Importance of transient resonances in extreme-mass-ratio inspirals

TL;DR

Transient resonances significantly influence gravitational wave signals from extreme-mass-ratio inspirals, and neglecting them can cause a 4% loss in detection, highlighting their importance in waveform modeling.

Contribution

The paper introduces an evolution scheme to study transient resonances in inspirals and assesses their impact on gravitational wave detection.

Findings

Many systems encounter low-order resonances during inspiral.

Transient resonances can alter waveform phase and amplitude.
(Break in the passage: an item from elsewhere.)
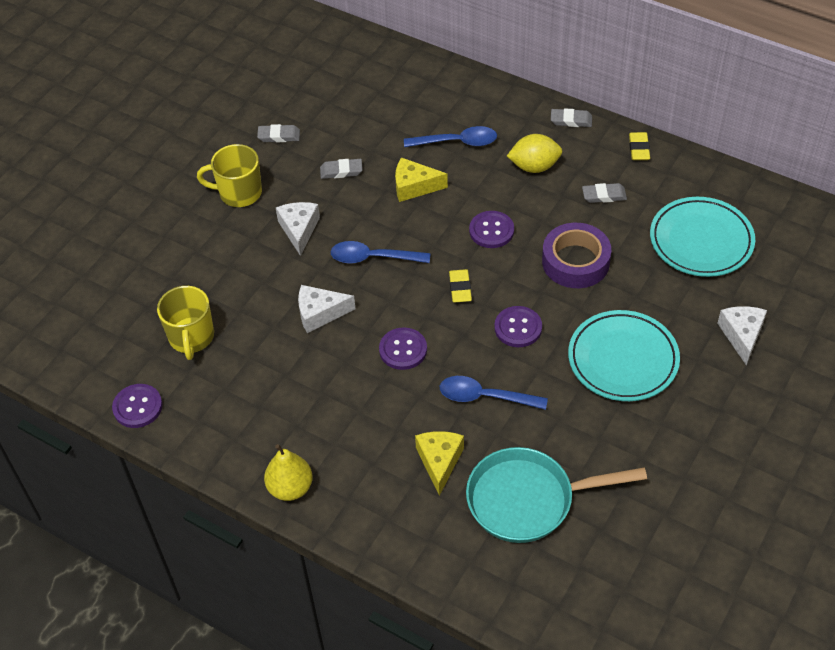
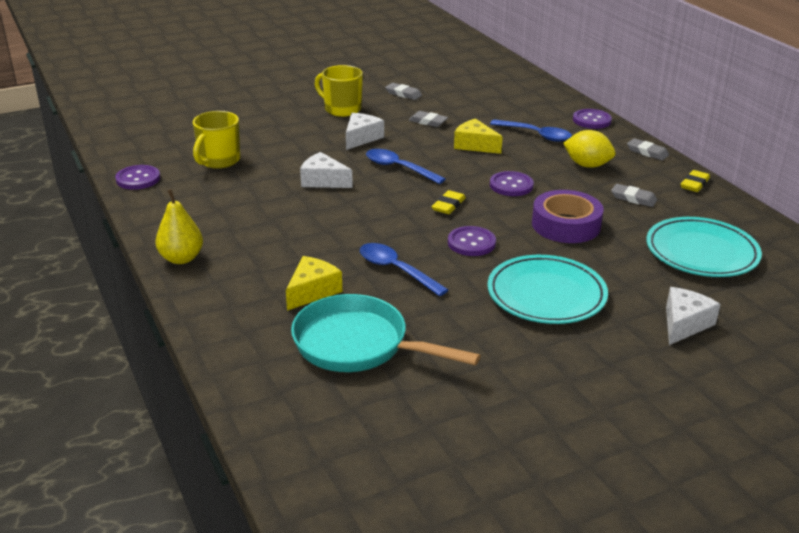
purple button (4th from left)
Neglecting resonances results in a 4% loss of detectable signals.

Abstract

The inspiral of stellar-mass compact objects, like neutron stars or stellar-mass black holes, into supermassive black holes provides a wealth of information about the strong gravitational-field regime via the emission of gravitational waves. In order to detect and analyse these signals, accurate waveform templates which include the effects of the compact object's gravitational self-force are required. For computational efficiency, adiabatic templates are often used. These accurately reproduce orbit-averaged trajectories arising from the first-order self-force, but neglect other effects, such as transient resonances, where the radial and poloidal fundamental frequencies become commensurate. During such resonances the flux of gravitational waves can be diminished or enhanced, leading to a shift in the compact object's trajectory and the phase of the waveform. We present an evolution scheme for studying the effects of transient resonances and apply this to an astrophysically motivated population. We find that a large proportion of systems encounter a low-order resonance in the later stages of inspiral; however, the resulting effect on signal-to-noise recovery is small as a consequence of the low eccentricity of the inspirals. Neglecting the effects of transient resonances leads to a loss of 4% of detectable signals.